You can’t reach the finish line in one stride. But you can take steps that make the finish line easier to reach. Some strides, in other words, get you further than others.

In the world of education, bringing together a school’s many different data sources — i.e., data integration — is one of those strides.

A recent and excellent article on EdSurge made me think of how powerful integration can be in helping educators reach their goals. Based on a survey of almost 5,000 educators, the contributing author, Karen Johnson, observes that educators really want to use data for three main purposes: to assess, analyze and pivot.

Johnson says that “technology” can help educators use data how they want to — but I think it isn’t just technology in general. Integration, in particular, is how you use technology to turn data from something educators have into something they can use.


What educators want from their data is insight into “what’s going on” — in a class, across a grade level, and with individual students. And those insights are hard to obtain when data sources aren’t integrated and sharing data with one another.

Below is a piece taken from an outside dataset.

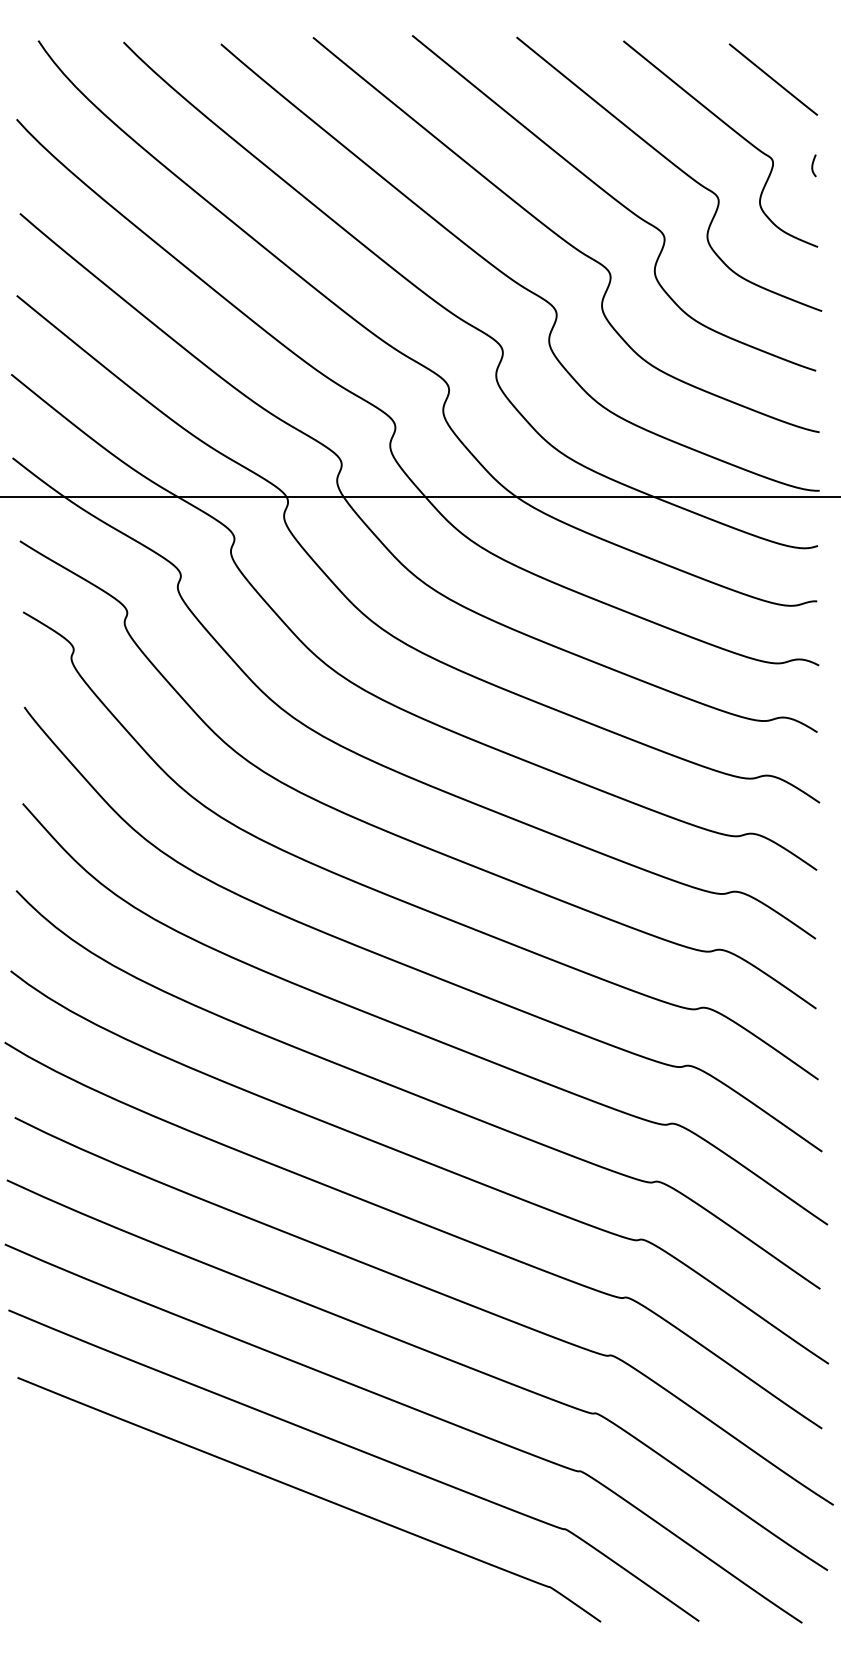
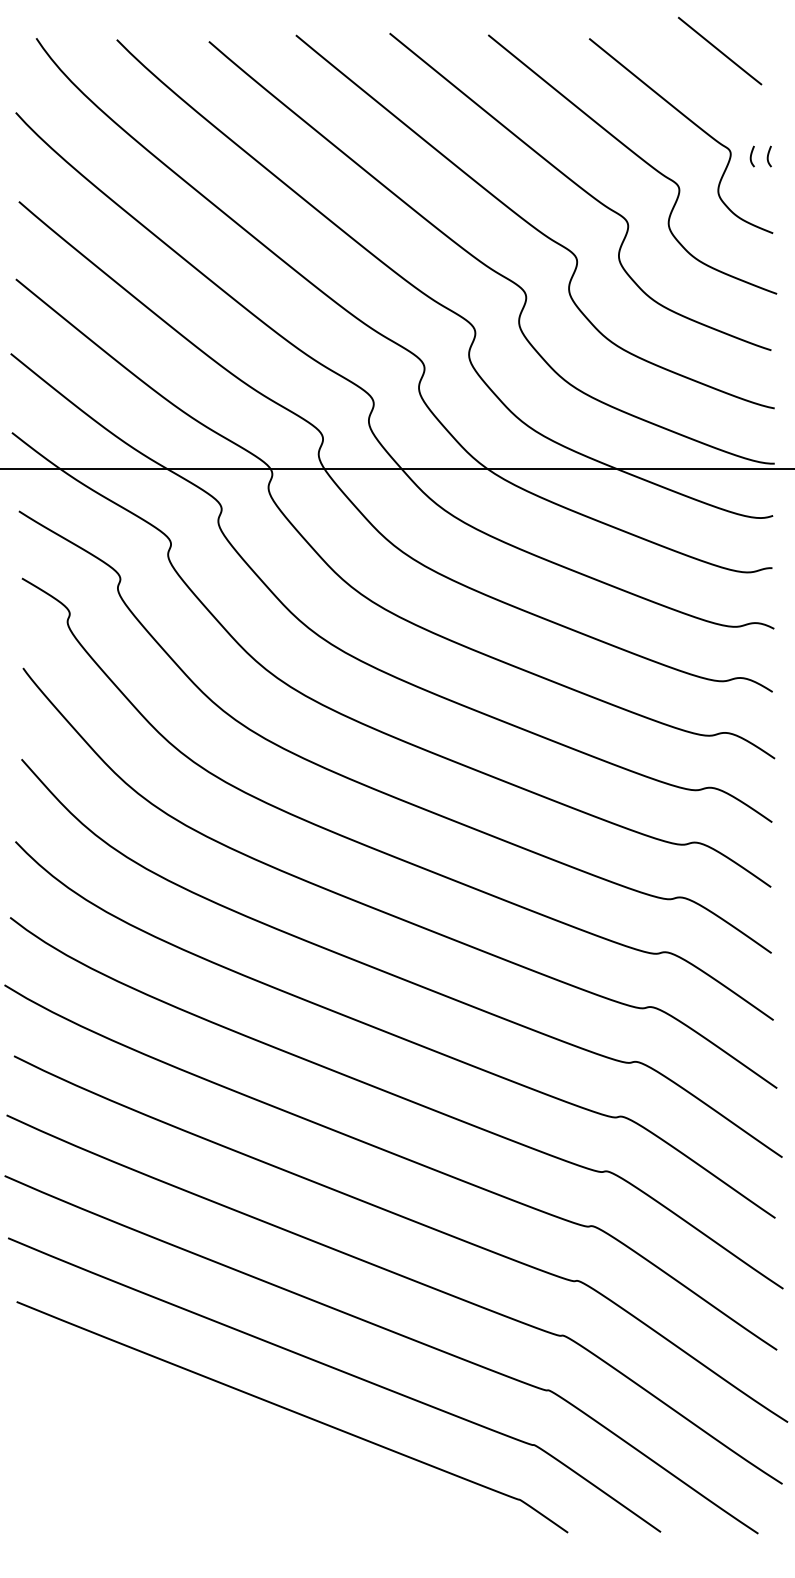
line: (773, 78) -> (720, 50), moved
curve: (795, 165) -> (751, 156), added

Educators have to spend valuable time inputting data and bouncing between apps. And they’ll always face the risk of missing something valuable.

Integrating data sources means getting them to speak the same language (via a data standard) and exchange information automatically. This saves educators time, labor and worry, and clears the way for them to get a full picture of “what’s going on.”


The insights you can gain from comparing and correlating data are immense. In Johnson’s words, educators want to be able to do things like “match student performance with key standards” and “compare the trajectory of their students with those who have taken the same course in the past.”

When data sources are integrated, educators can do that — and more. An underlying technology platform, like Ed-Fi’s, connects all the dots behind the scenes, so that educators have a one-stop-shop for viewing and analyzing all the data they need.


Students are individuals, and to maximize their success, each student may need an individual intervention from time to time. Educators, therefore, need the ability to perceive individual needs and act on them when they arise.

How does integration help? By giving educators the ability to drill down to individual student stories. Also, it puts the most up-to-date student data at their fingertips — enabling personalized and real-time responses to the circumstances.

If you didn’t click on Johnson’s article when I linked to it above, do so now. It’s a quick read with some very important ideas.

Everything you do to help educators access and utilize data gets us all closer to the outcomes we want for students. Integration is a critical stride a state or district can take toward its goals.